That’s one of the reasons I prefer teaching the academic track students to the honors kids. They aren’t used to getting all A’s, so they are free to answer a question based on their actual thoughts and feelings. If they get a question wrong, it’s not the end of the world. It hasn’t ruined a perfect GPA and put valedictorian forever out of reach.

 

Too much rigor (God! I hate that word!) creates academic robots who have lost the will to learn. Their only concern is the grade or the test score.

 

It also increases the motivation to cheat.

 

According to a national survey of 24,000 students from 70 high schools, 64% admitted to cheating on a test.

 

But if the goal is authentic learning, cheating doesn’t help. You can’t cheat to understand better. You can only fool the teacher or the test. You can’t fool your own comprehension.

 

If you find a novel way of realizing something, that’s not cheating – it’s a learning strategy.

 

I know this is heresy to some people.

 

Even some of my colleagues believe that grading, in general, and standardized testing, in particular, are essential to a quality education.

 

After all, without an objective measure of learning, how can we predict whether students will do well once they move on to college or careers?

 

Of course, some of us realize standardized testing doesn’t provide an objective measurement. It’s culturally and racially biased. Those test scores don’t just correlate with race and class. They are BASED on factors inextricably linked with those characteristics.

 

When the standard is wealth and whiteness, it should come as no surprise that poor students of color don’t make the grade. It’s no accident, for example, that American standardized testing sprung out of the eugenics movement.

 

Yet you don’t need to crack open a book on history or pedagogy to see the uselessness of testing.

 

High stakes assessments like the SAT do NOT accurately predict future academic success.

 

Kids with perfect scores on the SAT or ACT tests don’t do better than kids who got lower scores or never took the tests in the first place.

 

Numerous studies have shown this to be true. The most recent one I’ve seen was from 2014.

 

Researchers followed more than 123,000 students who attended universities that don’t require applicants to take these tests as a prerequisite for admission. They concluded that SAT and ACT test scores do not correlate with how well a student does in college.

 

However, classroom grades do have predictive value – especially when compared to standardized tests. Students with high grades in high school but middling test scores do better in college than students with higher test scores and lower grades.

 

Why? Because grades are based on something other than the ability to take one test. They demonstrate a daily commitment to work hard. They are based on 180 days (in Pennsylvania) of classroom endeavors, whereas standardized tests are based on the labor of an afternoon or a few days.

 

Yet even classroom grades have their limits.

 

I remember my high school graduation – sitting on the bleachers in my cap and gown listening to our valedictorian and salutatorian give speeches about the glorious future ahead of us.

 

Yet for each of those individuals, the future wasn’t quite so bright. Oh, neither of them burned out, but they didn’t exactly set the world on fire, either.

 

In fact, when I went to college, I found a lot of the highest achievers in high school struggled or had to drop out because they couldn’t adjust.
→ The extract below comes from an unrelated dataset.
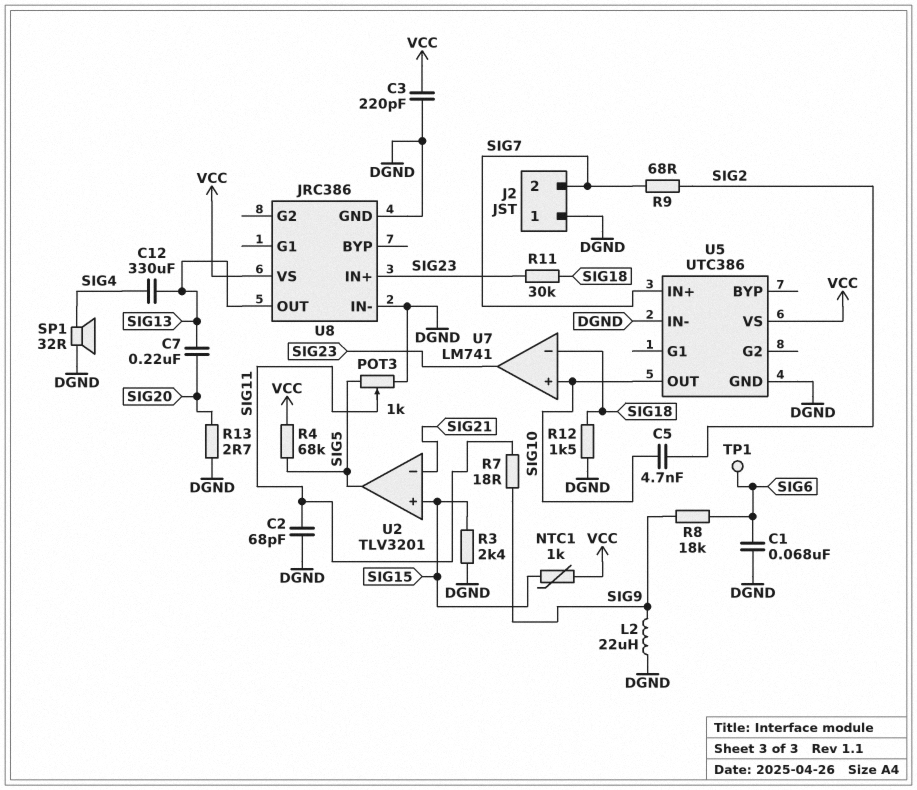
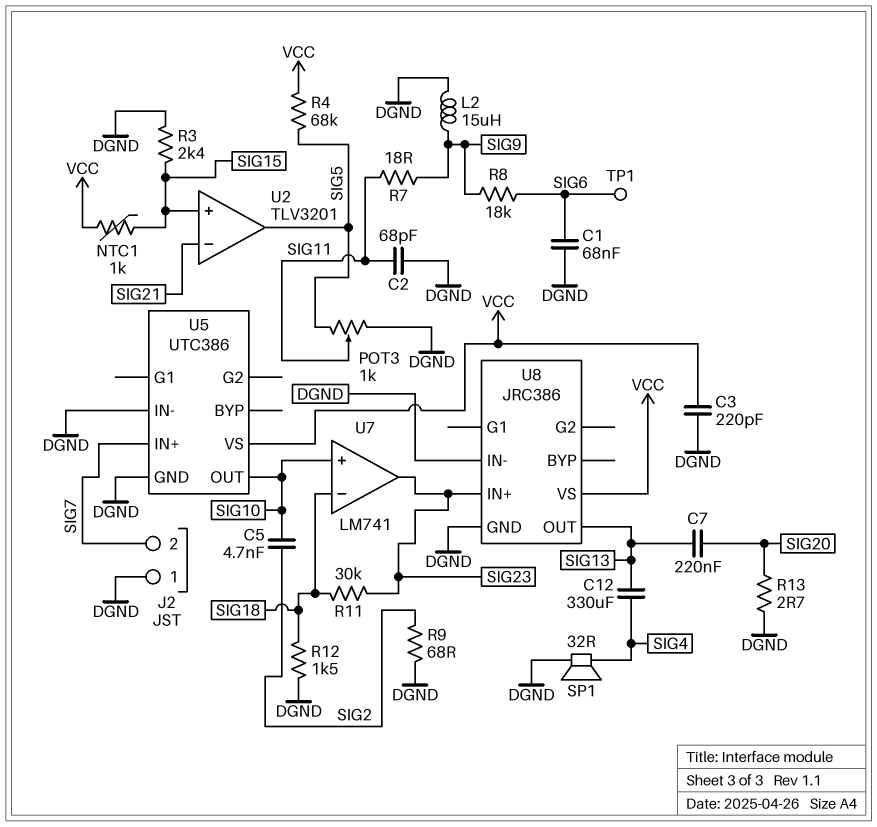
L2: 22uH (DGND, SIG9) -> 15uH (DGND, SIG9)
R9: 68 (SIG2, SIG7) -> 68 (DGND, SIG2)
The new freedom of college was too much – they partied and passed out. Yet a middle-of-the-road student like me (Okay, I was really good in English) did much better. I ended up in the honors college with a double major, a masters degree and graduating magna cum laude.

 

And it’s not just my own experience. The research backs this up.

 

A Boston College study tracked more than 80 valedictorians over 14 years. These high school high achievers all became well-adjusted professional adults. But none of them made major discoveries, lead their fields or were trailblazers.

 

For that, you need someone willing to take risks.

 

The folks the researchers followed admitted that this wasn’t them. Many confessed that they weren’t the smartest people in their classes. They just worked really hard and gave teachers exactly what they thought they wanted.

 

So what’s the point?

 

Some people will read this and think I’m against all testing and grading.

 

Wrong.

 

I give tests. I calculate grades. And I would do this even if I had the freedom to do whatever I wanted. (Though I would throw every standardized test right in the garbage.)

 

I think grades and testing have their place. But they aren’t the end, they are a means to an end.

 

They are crude estimations of learning. They’re an educated guess. That’s all.

 

We need to move beyond them if we are to modernize our public schools.

 

Don’t get rid of grades and testing, just change the emphasis. Put a premium on curiosity and creativity. Reward academic risk taking, innovation and imagination. And recognize that most of the time there may be several right answers to the same question.

 

Heck other countries like Finland already do this.

 

For the first six years of school, Finnish children are subjected to zero measurement of their abilities. The only standardized test is a final given at the end of senior year in high school.

 

As a result, their kids have some of the highest test scores in the world. By not focusing on standards and assessments, they counterintuitively top the charts with these very things.

 

There’s a lesson here for American education policy analysts.

 

And that lesson is the title of this article.

 


 

Like this post? I’ve written a book, “Gadfly on the Wall: A Public School Teacher Speaks Out on Racism and Reform,” now available from Garn Press. Ten percent of the proceeds go to the Badass Teachers Association. Check it out!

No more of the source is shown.